New regulations, set to take effect in 2023, prohibit the advertising of foods high in fat, salt, and sugar (HFSS) online and on television before 9:00 PM. Paid advertisements on social media sites including Facebook, Instagram, and Twitter are also included in the online ban.
Researchers at the National Institute for Nutrition and Health in Beijing, China identify screen time as a risk factor for diseases associated with childhood obesity, and U.K. children average 6.3 hours of screen time per day. Additionally, 87 percent of children in the U.K. use social media, often with less parental oversight than television. Given such high levels of screen exposure, digital media advertising regulations may improve child health outcomes.
U.K. government analysis estimates that unhealthy digital food advertisements make 0.73 billion impressions annually, but independent researchers find that calculations used for this figure significantly underestimate spending. According to a study published in the International Journal of Environmental Research and Public Health, unhealthy food makes 10.95-17.5 billion digital impressions to U.K. children per year.
During the same year in the U.S, fast food companies combined spent nearly US$5 billion on advertising, according to the UConn Rudd Center for Food Policy and Obesity. And while social media advertising exposure per day varies, Facebook reported 10 million active advertisers in 2020.
While the U.K.’s new restrictions seem to address concerns about HFSS marketing to children, several loopholes disappoint food policy experts. Companies with fewer than 250 employees will still be permitted to plainly advertise HFSS products across all platforms. Larger companies can still share brand-only advertising. For example, a candy manufacturer can advertise with their product logo, if the candy itself is not pictured. Brand-only advertising may not promote specific items, but experts argue it increases familiarity and brand loyalty.
There are also no limits to the posts that brands can share on their own social media accounts. McDonalds and Coca-Cola have 4.1 and 2.7 million Instagram followers respectively, who may see unpaid HFSS-related content in their regular newsfeed. According to Senior Vice President and Chief Marketing Officer Deborah Wahl, McDonald’s considers social media a “two-way street allowing dialogue, kinship and collaboration.” In 2019, McDonald’s spent nearly US$205 million on advertising in the U.K.

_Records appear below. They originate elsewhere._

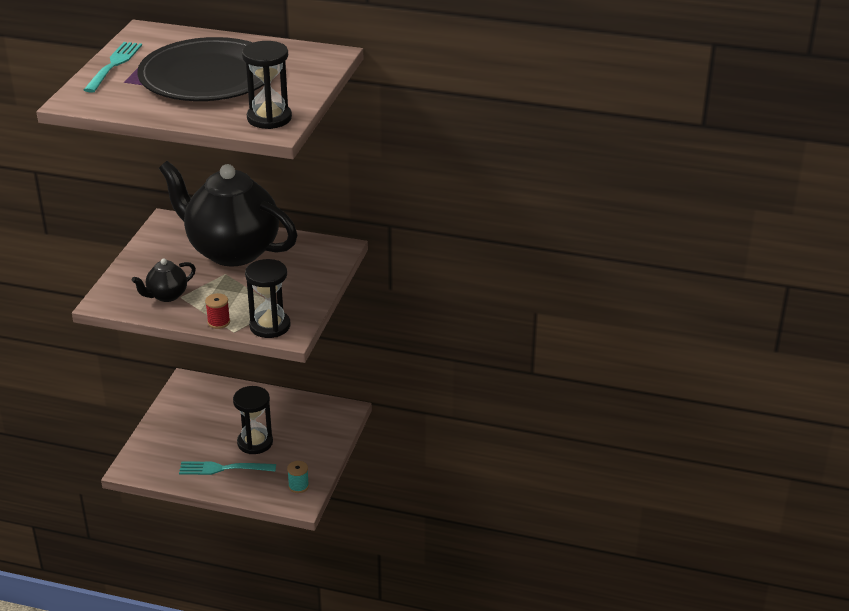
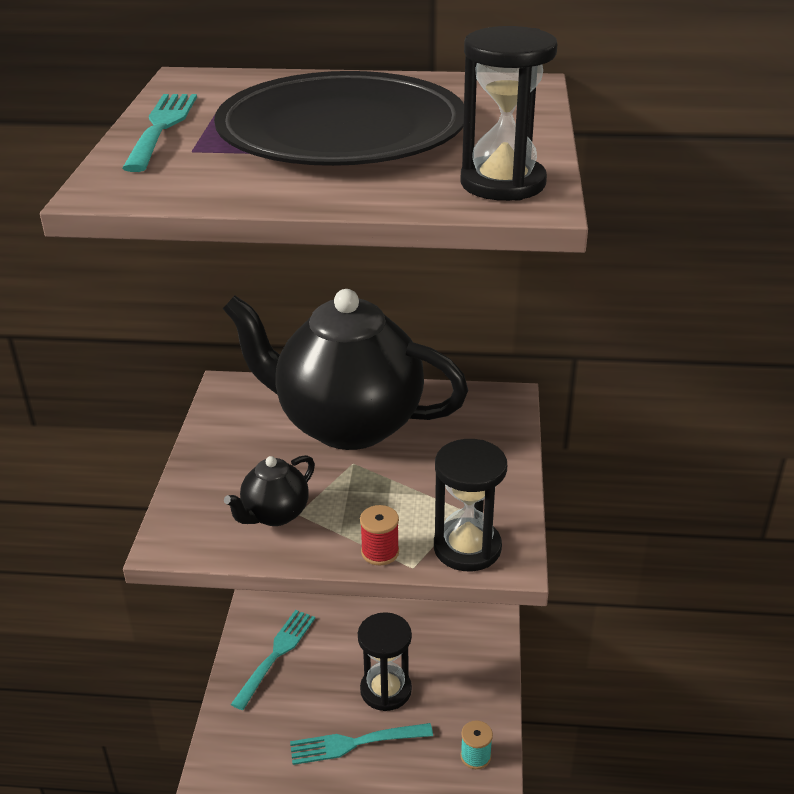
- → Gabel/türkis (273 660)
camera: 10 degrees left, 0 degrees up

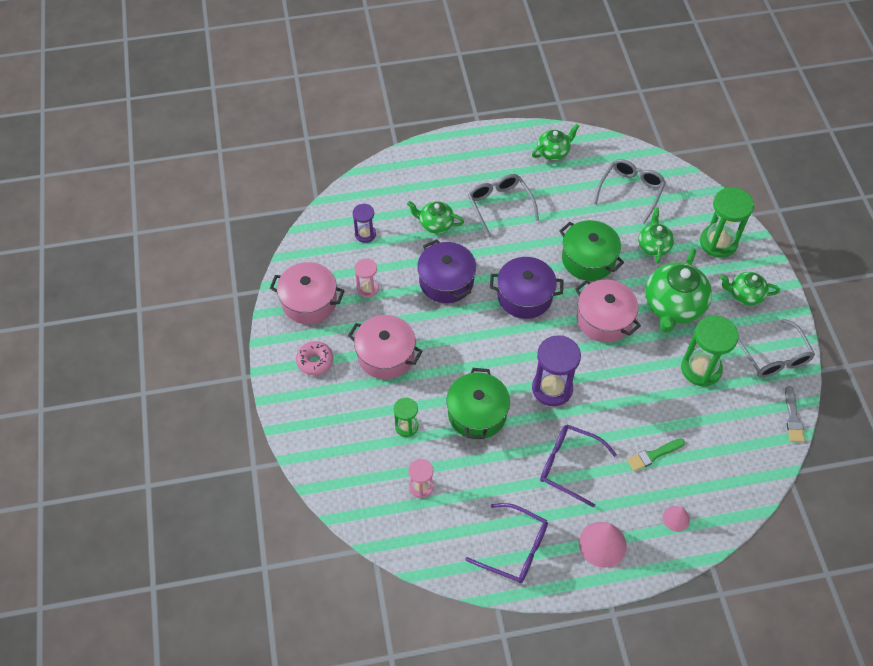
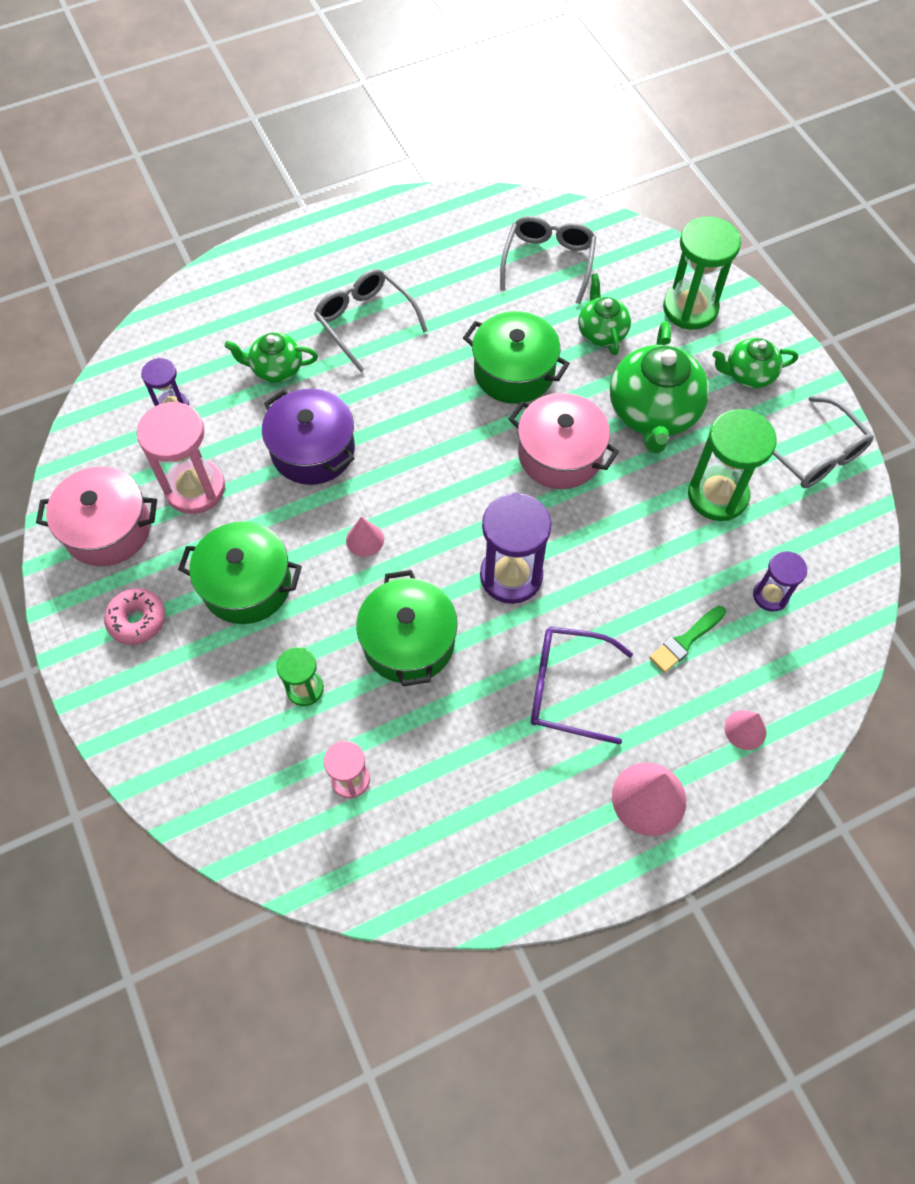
Kochtopf/rosa (385 347) → Kochtopf/grün (240 573)
Sanduhr/rosa (367 278) → Sanduhr/rosa (180 458), x1.77
Brille/lila (506 543) → -
Kochtopf/lila (527 288) → -
Teekanne/grün (556 142) → -
Pinsel/grau (795 414) → -
- → Kegel/rosa (365 537)
- → Sanduhr/lila (780 581)
camera: 15 degrees left, 5 degrees up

Experts also worry that the regulations do not address podcasts, which is an emerging advertising platform. Research from Ipsos shows that one in four children are podcast listeners.
“Product placements and user-generated content from brands and influencers account for so much of what young people see online. How are they regulating that?” Harris asks Food Tank.

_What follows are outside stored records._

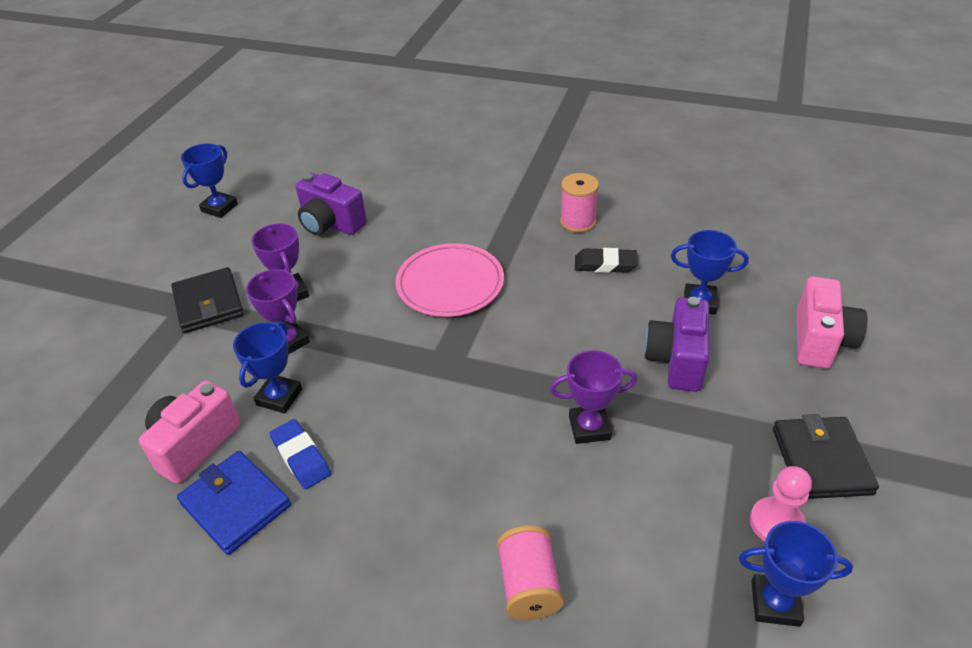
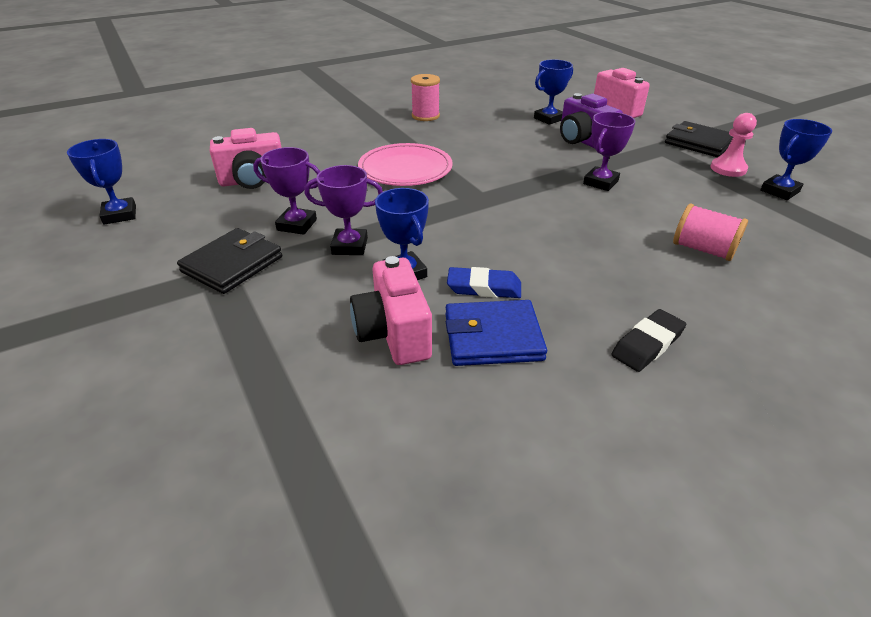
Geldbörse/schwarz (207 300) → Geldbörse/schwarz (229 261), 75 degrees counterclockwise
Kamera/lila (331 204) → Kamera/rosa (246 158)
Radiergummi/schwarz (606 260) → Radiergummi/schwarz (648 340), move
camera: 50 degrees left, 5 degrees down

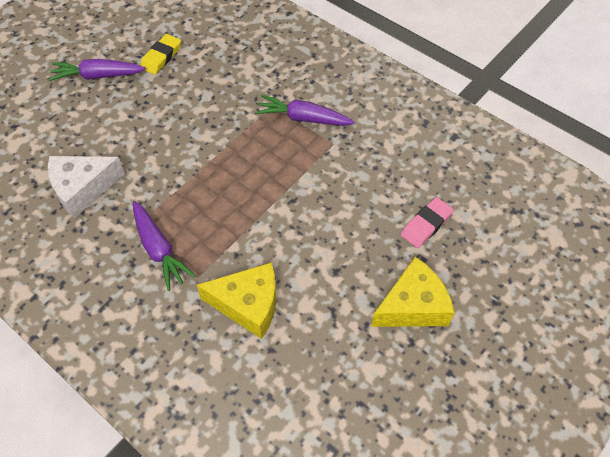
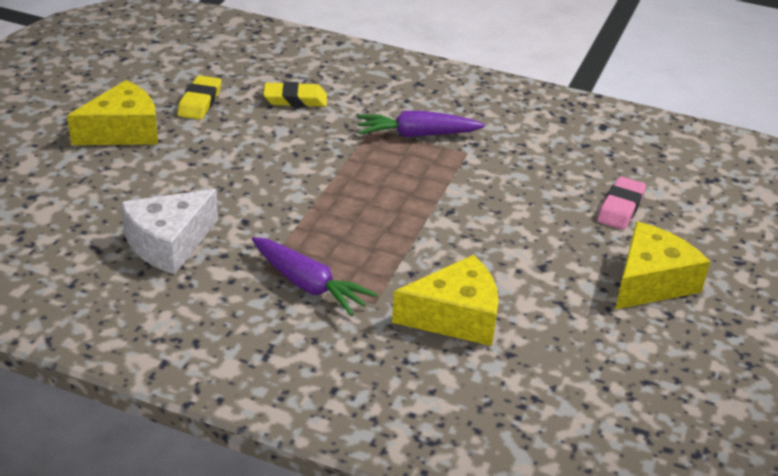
Karotte/lila (97 70) → Käse/gelb (112 112)
- → Radiergummi/gelb (295 94)
camera: 20 degrees left, 20 degrees down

Because advertisers use algorithms to tailor their content based on browsing history, Harris believes it is easy for children to get trapped in an HFSS exposure spiral after one or two interactions with HFSS content.

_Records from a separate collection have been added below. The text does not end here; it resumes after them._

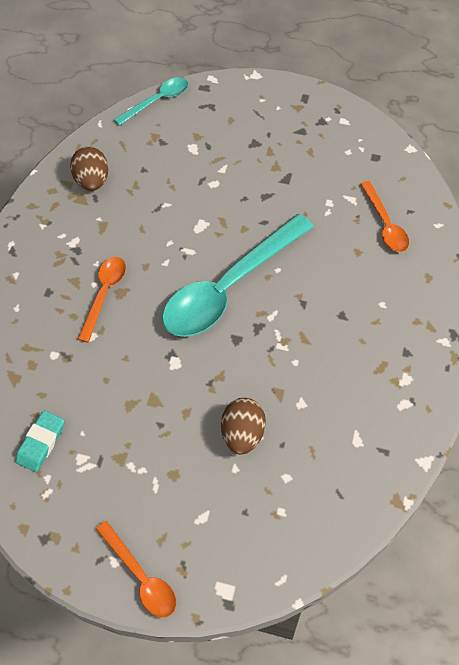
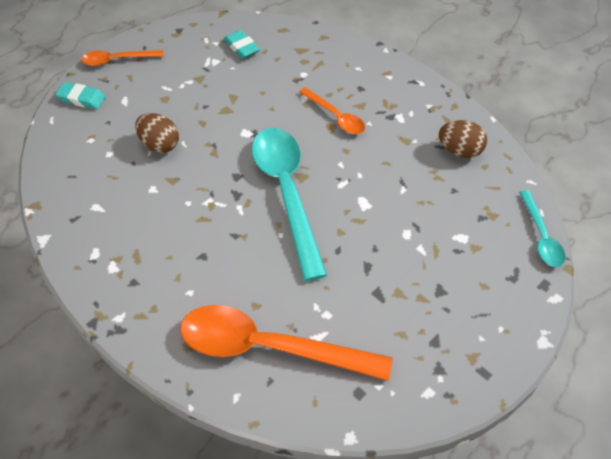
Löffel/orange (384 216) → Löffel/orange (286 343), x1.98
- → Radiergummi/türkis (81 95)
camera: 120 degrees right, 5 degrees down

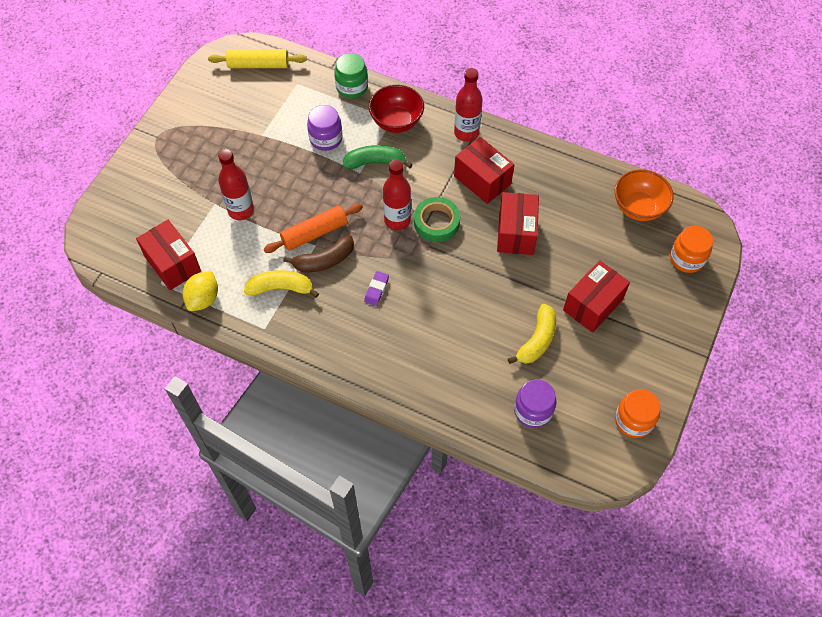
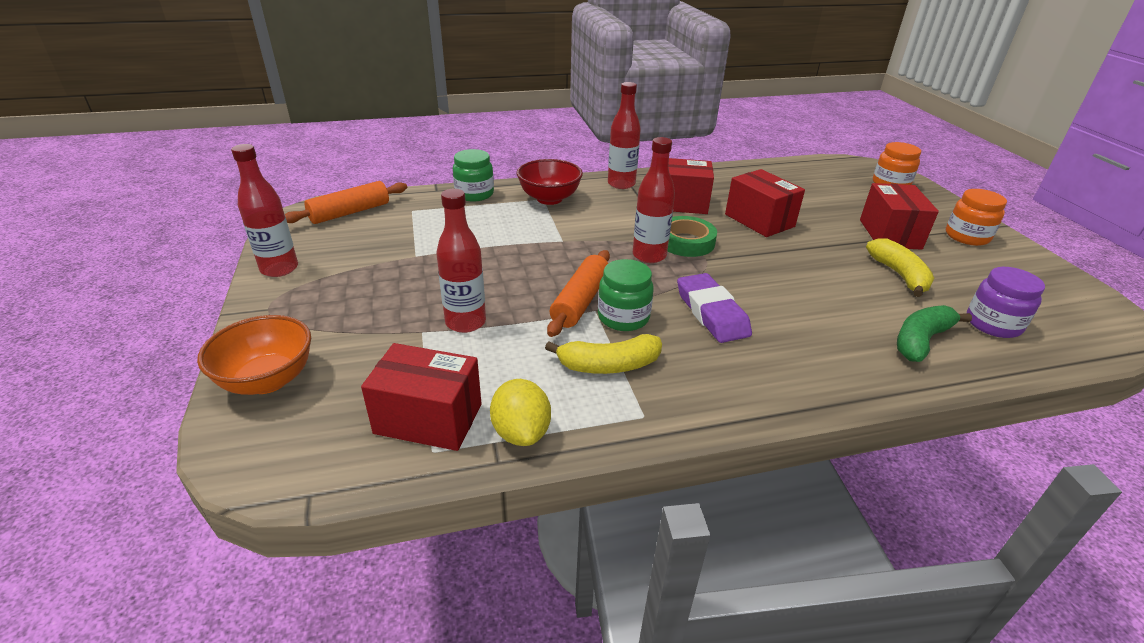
Nudelholz/gelb (257 58) → Nudelholz/orange (346 202)
Banane/gelb (281 284) → Banane/gelb (603 354), 150 degrees counterclockwise
Banane/braun (318 254) → Einmachglas/grün (626 295)
Einmachglas/lila (325 128) → -
Banane/grün (378 157) → Banane/grün (934 333), move
Radiergummi/lila (376 288) → Radiergummi/lila (714 308), x1.87
Schüssel/orange (644 195) → Schüssel/orange (254 355), move
Einmachglas/orange (637 413) → Einmachglas/orange (976 217), move
- → Flasche/rot (264 210)
camera: 40 degrees left, 25 degrees down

A report from the American Psychological Association finds that children cannot distinguish between advertisements and programming as easily as adults can. And while time caps limit the number of advertisements that can be included per hour of television, no limits exist for online videos. Research from Common Sense Media finds that the majority of children’s screen time is spent watching online videos. This places them in the “Wild West of advertising on digital platforms,” Anna Lappé, Founder of Real Food Media, tells Food Tank.
High levels of digital HFSS advertising may disproportionately affect historically marginalized communities. Research from the Rudd Center finds that children in low-income U.S. households spend nearly two hours more per day on screens than children in high-income households. Black youth viewed 75 percent more advertisements due to targeted marketing and more screen use than their white counterparts, and investment in Spanish language fast food advertisements is significantly increasing. Similar studies should be conducted in the U.K, due to considerable risk of similar disparities.
Lappé believes that policymakers must strengthen regulations. She points to 2016 regulations in Chile that prohibit HFSS marketing to children under 14 across all platforms. Analysis shows that exposure to unhealthy advertising was reduced by 58 percent one year after implementation. Officials in Oaxaca, Mexico, are taking similar action, banning the sale of junk food to children in 2020 and enforcing new front-of-package labeling.
“[Federal agencies] could and should play a decisive role in cracking down on marketing to kids,” Lappé tells Food Tank. “The need to do so has never been greater.”